Short stature, defined as a height standard deviation score (SDS) ≤ -2 for the child’s age and sex, was present in 67% of DMD patients at the last annual follow-up. A decline in height SDS since the initiation of corticosteroid therapy was observed, with -2.37 SDS on average (Figure 1, Table 2). Obesity, defined as a BMI SDS ≥ 2 for the child’s age and sex, was present in 29% of the cohort. Based on body composition data (fat% SDS), 57% of the participants were classified as obese. Lipid abnormalities were present in 76% of the patients. No hypertension was observed. Insulin resistance, defined based on the HOMA-IR calculation, was present in 9.5% of the patients.

Figure 1

Figure 1. Change of height SDS since the corticosteroid treatment initiation.

Table 2

Table 2. Linear growth and bone density throughout the years.

Low bone mineral density in the lumbar region and the whole body (defined by Z-score ≤ -2) was detected in 40% and 75% of DMD patients, respectively.

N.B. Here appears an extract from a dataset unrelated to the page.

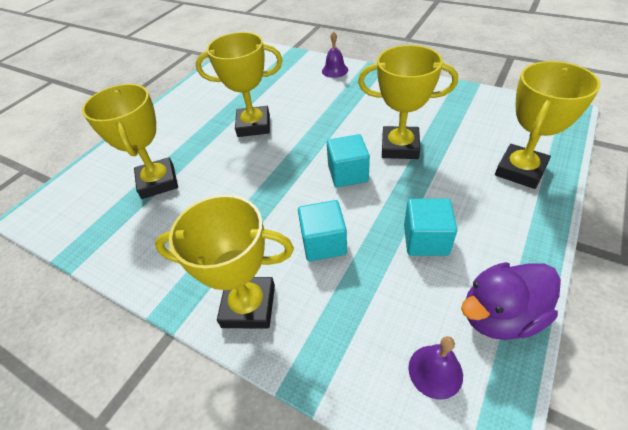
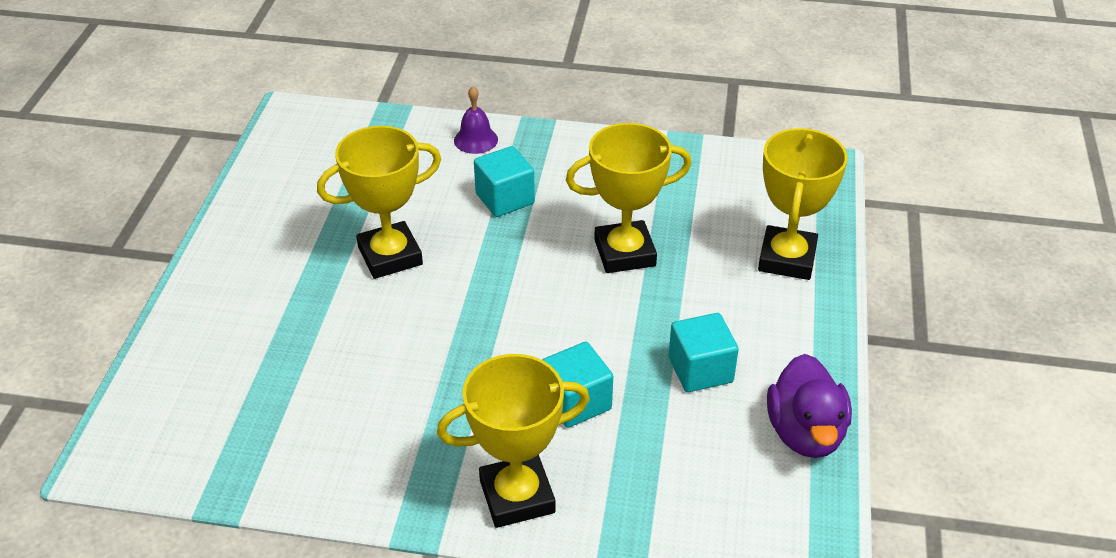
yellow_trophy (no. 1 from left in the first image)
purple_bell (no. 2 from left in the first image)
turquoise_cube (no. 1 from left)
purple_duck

The decline in Z-scores in the last year was progressive; from a mean value of -1.33 to -1.62 ± 0.90 in the lumbar region and -2.31 to -3.76 ± 2.01 for the whole body (Table 2). Ten patients (48%) had a pathological fracture during their lifetime; vertebral fractures were identified in nine patients, while one patient sustained a long bone fracture. In all treatment with intravenous bisphosphonates (zolendronic acid) was initiated. The mean vitamin D level at the time of the last annual check-up was 62.4 nmol/L (range 40–91 nmol/L); and vitamin D supplement was prescribed to the majority of patients (95%). Calcium supplement was prescribed to 76% of the cohort. In the two corticosteroid-naïve patients, none of the above endocrine/metabolic complications were observed.

Discussion

In our national cohort of pediatric patients with DMD, we found at least one endocrine and/or metabolic disorder affecting growth, pubertal development, bone health, and/or lipid and glucose metabolism in 19 out of 21 patients. Furthermore, we have identified 11/21 patients who could potentially benefit from a therapeutic switch from deflazacort to vamorolone.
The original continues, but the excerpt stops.